American Home Assurance Co. v. Scanlon

Order of the Supreme Court, New York County (Beverly S. Cohen, J.), entered on November 27, 1989, which granted plaintiffs motion to amend the complaint to substitute National Union Fire Insurance Company of Pittsburgh, Pa. in its place and denied defendants’ cross motion for summary judgment, is unanimously affirmed, with costs and disbursements.

National Union Fire Insurance Company insured the Brooklyn premises of Rokescan Enterprises Ltd., which were damaged as the result of a fire which occurred on August 19, 1981. Pursuant to a stipulation dated September 30, 1982, on October 15, 1982, defendants Food Concepts, Inc. and Morello Food Service Equipment Corporation received payments from National Union of $29,000 and $49,350, respectively, as holders of liens on the insurance proceeds. In late 1984, the insurer learned that the insured’s principal had recently been convicted of arson in connection with the 1981 fire. The instant action was instituted in mid-1988 by an insurance company affiliated with National Union, plaintiff American Home Assurance Company, alleging, in part, a cause of action for fraud against the insured’s principal and claims of mistake in payment against defendants. Several months later, but more than six years after the payments to defendants, plaintiff moved to amend the complaint to substitute National Union as the party plaintiff. Defendants, in turn, cross-moved for summary judgment, urging that plaintiff lacked standing and that, in any event, the Statute of Limitations had expired as to National Union.
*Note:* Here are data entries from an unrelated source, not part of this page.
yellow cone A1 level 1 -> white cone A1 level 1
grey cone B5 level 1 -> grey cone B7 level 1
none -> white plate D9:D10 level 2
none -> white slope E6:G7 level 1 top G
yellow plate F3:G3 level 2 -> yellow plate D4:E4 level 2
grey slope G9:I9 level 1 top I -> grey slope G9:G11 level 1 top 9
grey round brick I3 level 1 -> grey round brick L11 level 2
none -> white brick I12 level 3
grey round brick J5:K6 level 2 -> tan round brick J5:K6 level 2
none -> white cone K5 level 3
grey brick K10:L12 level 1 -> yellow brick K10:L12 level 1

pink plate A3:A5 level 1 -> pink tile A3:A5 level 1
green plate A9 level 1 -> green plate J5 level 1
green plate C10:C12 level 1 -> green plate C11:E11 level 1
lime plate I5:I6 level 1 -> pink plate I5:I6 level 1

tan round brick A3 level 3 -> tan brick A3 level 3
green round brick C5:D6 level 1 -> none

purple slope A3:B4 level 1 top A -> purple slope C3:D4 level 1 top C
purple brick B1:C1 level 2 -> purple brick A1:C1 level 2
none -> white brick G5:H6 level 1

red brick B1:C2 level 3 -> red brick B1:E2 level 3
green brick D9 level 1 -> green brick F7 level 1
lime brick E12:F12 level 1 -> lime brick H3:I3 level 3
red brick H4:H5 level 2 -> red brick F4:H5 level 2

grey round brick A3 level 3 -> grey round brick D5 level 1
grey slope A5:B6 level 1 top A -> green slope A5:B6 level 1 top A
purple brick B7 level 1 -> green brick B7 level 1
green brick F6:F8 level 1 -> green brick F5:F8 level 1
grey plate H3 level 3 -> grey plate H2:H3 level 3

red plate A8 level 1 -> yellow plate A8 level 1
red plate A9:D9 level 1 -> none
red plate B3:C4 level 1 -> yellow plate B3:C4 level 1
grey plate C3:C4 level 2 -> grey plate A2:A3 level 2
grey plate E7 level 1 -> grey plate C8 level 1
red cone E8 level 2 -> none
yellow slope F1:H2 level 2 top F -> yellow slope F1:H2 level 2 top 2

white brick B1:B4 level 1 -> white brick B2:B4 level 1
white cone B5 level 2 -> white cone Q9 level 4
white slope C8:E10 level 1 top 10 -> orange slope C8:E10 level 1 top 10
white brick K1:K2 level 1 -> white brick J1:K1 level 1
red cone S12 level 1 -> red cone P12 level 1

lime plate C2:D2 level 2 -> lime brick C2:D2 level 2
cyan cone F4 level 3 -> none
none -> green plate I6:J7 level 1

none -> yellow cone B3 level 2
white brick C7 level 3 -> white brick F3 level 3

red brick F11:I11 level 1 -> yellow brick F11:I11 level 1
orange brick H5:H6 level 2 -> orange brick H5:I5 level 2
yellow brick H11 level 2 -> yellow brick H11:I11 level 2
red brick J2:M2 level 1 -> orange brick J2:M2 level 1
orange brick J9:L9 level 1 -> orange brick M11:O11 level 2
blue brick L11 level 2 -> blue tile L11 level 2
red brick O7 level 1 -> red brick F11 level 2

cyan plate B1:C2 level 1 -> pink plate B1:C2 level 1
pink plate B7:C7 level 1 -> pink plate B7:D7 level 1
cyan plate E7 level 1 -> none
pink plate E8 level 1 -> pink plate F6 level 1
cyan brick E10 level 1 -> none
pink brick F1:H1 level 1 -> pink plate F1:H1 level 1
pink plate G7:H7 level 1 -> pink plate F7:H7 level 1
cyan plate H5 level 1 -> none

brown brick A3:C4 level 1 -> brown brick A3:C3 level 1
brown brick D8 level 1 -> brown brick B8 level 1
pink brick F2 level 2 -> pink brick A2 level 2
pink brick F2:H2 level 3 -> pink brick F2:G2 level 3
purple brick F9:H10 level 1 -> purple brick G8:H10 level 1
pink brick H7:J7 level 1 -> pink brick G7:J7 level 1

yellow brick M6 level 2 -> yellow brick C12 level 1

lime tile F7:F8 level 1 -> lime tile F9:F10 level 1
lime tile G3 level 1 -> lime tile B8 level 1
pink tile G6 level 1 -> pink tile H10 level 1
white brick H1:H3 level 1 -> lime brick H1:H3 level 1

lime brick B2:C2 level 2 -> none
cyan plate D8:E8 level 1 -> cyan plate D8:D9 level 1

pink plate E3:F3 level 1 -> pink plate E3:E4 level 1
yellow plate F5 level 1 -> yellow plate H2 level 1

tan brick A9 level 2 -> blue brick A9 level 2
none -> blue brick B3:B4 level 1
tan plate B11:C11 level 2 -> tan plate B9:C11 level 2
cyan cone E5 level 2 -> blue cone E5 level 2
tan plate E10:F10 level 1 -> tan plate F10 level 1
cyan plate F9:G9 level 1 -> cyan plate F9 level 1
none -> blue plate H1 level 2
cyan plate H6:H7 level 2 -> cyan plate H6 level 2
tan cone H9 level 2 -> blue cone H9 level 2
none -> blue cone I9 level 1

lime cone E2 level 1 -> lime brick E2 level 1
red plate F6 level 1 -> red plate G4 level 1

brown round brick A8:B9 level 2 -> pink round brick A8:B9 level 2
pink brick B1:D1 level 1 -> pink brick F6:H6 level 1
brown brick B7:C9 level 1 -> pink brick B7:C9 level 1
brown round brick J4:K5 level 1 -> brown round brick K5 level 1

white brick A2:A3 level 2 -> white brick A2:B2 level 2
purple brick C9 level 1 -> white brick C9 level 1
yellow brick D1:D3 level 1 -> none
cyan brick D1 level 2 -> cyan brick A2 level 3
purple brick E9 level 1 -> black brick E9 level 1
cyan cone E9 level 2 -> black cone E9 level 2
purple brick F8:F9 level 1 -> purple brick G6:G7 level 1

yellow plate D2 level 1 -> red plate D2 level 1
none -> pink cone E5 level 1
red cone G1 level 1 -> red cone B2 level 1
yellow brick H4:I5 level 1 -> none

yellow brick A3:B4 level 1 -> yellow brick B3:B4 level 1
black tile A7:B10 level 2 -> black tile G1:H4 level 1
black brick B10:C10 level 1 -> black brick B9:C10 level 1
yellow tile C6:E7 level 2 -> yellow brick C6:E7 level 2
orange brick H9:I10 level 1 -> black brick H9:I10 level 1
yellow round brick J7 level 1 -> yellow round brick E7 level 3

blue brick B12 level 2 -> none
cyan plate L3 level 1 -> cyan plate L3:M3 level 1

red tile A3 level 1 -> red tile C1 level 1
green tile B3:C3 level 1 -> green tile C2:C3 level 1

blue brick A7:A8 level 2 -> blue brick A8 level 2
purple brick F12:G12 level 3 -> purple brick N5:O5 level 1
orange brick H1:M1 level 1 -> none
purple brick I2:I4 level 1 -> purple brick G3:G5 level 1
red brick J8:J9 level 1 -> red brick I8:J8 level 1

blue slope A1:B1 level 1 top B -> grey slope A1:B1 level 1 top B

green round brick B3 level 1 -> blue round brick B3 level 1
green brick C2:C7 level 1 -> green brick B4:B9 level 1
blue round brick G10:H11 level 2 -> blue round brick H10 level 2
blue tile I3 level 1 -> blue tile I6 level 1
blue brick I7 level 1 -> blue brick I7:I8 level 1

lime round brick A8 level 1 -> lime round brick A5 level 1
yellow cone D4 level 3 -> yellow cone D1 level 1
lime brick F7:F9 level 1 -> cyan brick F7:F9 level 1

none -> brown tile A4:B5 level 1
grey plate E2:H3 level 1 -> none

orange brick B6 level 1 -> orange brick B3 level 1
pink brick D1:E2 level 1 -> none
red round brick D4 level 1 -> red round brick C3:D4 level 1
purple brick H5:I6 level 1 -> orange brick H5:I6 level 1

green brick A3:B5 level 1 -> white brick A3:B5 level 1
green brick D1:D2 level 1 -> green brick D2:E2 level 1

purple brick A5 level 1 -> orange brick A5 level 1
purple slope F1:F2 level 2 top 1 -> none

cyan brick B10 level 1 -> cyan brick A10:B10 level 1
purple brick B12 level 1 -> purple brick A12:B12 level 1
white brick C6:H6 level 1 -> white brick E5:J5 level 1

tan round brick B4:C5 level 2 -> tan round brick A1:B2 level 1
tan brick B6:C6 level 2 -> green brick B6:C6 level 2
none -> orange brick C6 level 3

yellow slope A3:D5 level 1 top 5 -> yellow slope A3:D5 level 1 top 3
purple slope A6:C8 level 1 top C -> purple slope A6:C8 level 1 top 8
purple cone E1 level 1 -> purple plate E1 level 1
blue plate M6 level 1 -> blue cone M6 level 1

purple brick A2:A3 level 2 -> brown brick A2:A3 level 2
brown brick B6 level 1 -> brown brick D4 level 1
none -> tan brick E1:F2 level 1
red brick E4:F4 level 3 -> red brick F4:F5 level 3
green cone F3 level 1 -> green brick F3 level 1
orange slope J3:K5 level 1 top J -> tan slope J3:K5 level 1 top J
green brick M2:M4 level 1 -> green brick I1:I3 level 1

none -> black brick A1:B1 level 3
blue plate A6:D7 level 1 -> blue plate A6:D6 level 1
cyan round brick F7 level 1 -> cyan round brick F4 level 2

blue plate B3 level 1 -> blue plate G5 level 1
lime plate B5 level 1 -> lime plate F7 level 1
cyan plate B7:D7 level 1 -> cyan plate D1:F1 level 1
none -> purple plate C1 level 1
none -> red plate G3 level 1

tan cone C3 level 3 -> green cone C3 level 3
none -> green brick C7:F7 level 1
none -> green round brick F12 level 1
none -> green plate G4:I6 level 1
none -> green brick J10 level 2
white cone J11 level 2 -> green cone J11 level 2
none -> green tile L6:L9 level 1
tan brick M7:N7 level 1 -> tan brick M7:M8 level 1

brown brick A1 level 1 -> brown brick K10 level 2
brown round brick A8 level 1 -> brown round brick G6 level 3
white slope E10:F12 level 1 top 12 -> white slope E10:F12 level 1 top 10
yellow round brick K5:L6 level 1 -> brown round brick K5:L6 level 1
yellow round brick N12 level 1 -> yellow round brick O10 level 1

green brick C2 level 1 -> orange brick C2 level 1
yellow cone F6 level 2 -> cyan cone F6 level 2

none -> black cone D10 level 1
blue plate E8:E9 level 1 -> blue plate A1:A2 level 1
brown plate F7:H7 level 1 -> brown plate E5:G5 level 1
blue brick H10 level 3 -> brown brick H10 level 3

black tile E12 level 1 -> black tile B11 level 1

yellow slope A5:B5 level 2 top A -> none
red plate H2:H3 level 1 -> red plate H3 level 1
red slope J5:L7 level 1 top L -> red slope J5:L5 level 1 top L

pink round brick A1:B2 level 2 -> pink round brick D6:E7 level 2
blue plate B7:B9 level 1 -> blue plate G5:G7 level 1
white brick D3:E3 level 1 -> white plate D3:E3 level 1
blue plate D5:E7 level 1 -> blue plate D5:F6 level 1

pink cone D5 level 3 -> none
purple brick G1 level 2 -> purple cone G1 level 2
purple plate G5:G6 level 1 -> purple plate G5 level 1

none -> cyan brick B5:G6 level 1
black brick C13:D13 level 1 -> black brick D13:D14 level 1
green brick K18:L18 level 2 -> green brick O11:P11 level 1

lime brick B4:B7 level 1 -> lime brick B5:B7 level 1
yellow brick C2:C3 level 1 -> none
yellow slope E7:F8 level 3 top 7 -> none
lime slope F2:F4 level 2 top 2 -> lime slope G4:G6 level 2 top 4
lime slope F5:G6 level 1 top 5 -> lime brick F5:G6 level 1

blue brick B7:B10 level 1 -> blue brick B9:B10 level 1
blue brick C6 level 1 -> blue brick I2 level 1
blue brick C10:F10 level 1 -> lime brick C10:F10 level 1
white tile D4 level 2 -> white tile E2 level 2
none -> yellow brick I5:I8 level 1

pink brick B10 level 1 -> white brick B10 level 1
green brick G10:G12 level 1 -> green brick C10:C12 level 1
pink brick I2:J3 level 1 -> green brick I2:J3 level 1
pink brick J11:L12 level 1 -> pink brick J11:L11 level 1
However, National Union’s claims may be deemed to have *752been asserted at the time that the action was initially commenced, since the original pleading gave notice "of the transactions, occurrences, or series of transactions or occurrences, to be proved pursuant to the amended pleading” (CPLR 203 [e]). Moreover, National Union and American Home Assurance Company are interrelated companies in that they are both part of the American International Group of insurance companies, and there does not appear to be any prejudice or surprise in permitting the substitution being sought (Key Intl. Mfg. v Morse/Diesel, Inc., 142 AD2d 448; Bellini v Gersalle Realty Corp., 120 AD2d 345; Schleidt v Stamler, 106 AD2d 264). National Union’s claims of mistake are, therefore, not time barred (CPLR 213 [6]). The designation of National Union’s affiliated entity, American Home Assurance Company, was clearly an error but, considering that defendants were fully aware of the true identity of the insurer from the events of 1981-1982, the amendment does not expose them to "some change of position, hindrance in the preparation of a case, or significant trouble or expense that could have been avoided” had the original pleading contained that which the new one intends to add (Bellini v Gersalle Realty Corp., supra, at 347; CPLR 2001, 3025 [b]). Consequently, the Supreme Court, by granting plaintiff’s request for the substitution, appropriately exercised its discretion in accordance with the policy favoring the liberal amendment of pleadings. Concur— Murphy, P. J., Carro, Milonas and Ellerin, JJ.